I'm not so good at algorithmic analysis though and don't understand how a regex compares to say, a basic linear search. I'm asking because on the surface it seems like a linear array search. (If the regex is simple.)

Where could I go to learn more about implementing a regex engine?

avgvstvs
  • 5,556
  • 6
  • 38
  • 69
  • 6
    Because of backtracking, regex engines can exhibit [catastrophic time complexity](http://www.regular-expressions.info/catastrophic.html).
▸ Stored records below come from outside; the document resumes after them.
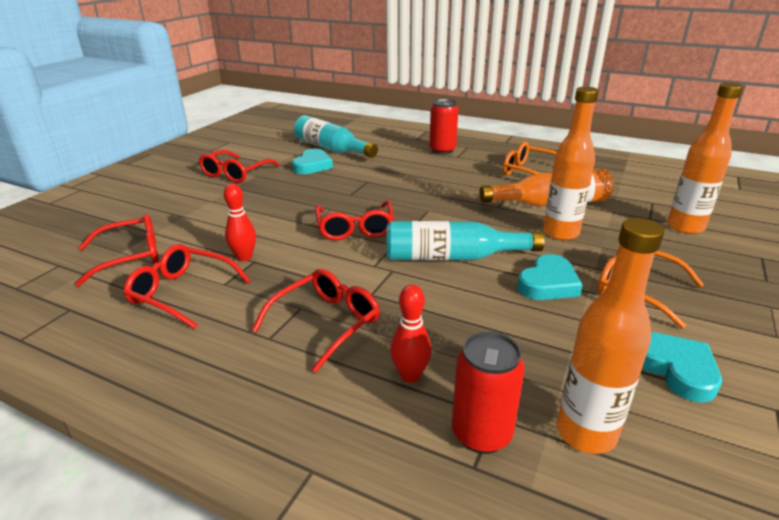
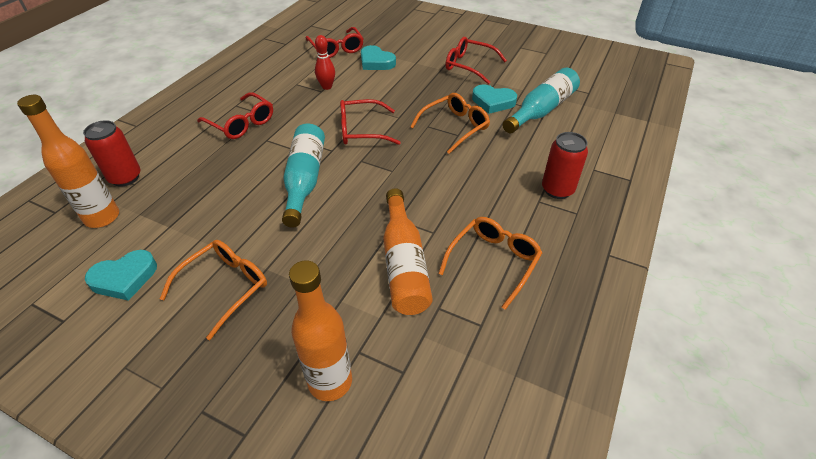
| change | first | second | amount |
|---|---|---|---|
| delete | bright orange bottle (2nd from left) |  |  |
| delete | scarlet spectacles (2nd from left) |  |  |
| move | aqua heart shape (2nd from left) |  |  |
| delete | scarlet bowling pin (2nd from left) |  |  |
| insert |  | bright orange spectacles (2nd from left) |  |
I'm not sure where 'catastrophic' falls in `O()` notation :) but it sure isn't linear. – sarnold May 05 '11 at 02:58
  • 2
    Why is this being voted to close? – ocodo May 05 '11 at 04:39
  • possible duplicate of [Complexity of Regex substitution](http://stackoverflow.com/questions/21669/complexity-of-regex-substitution) – Kevin Jul 18 '14 at 18:32
  • While the original question in hindsight was too broad, I was originally asking for say, a side-by-side comparison of a linear search vs one of the NFA searches. The linked question was not really a duplicate. – avgvstvs Oct 27 '14 at 15:35

3 Answers3

62

This is one of the most popular outlines: Regular Expression Matching Can Be Simple And Fast . Running a DFA-compiled regular expression against a string is indeed O(n), but can require up to O(2^m) construction time/space (where m = regular expression size).

porges
  • 28,750
  • 3
  • 83
  • 112
  • 1
    This comparison is fantastic... and gives me the inspiration to start looking into a way to implement a better regex library for Java... a tall goal, yes, but the current engine is so ugly. – avgvstvs May 05 '11 at 22:07
  • 1
    The time complexity is O(n), but please note, when performing a partial match on a string, you need roughly m*n steps, because if the regex engine can't match the pattern in the first character, it must try again starting with a 2nd, 3rd character and so on until it finds a matching sequence. – Calmarius Dec 21 '11 at 21:39
  • 1
    @Calmarius That does not make sense to me. Partial matching the expression A is just matching the expression .*(A).* and collecting the group. – jobermark Jul 29 '20 at 19:58
  • 2
    @jobermark I wrote that comment 9 years ago, when I didn't understood regex. – Calmarius Jul 30 '20 at 20:51
11

Are you familiar with the term Deterministic/Non-Deterministic Finite Automata?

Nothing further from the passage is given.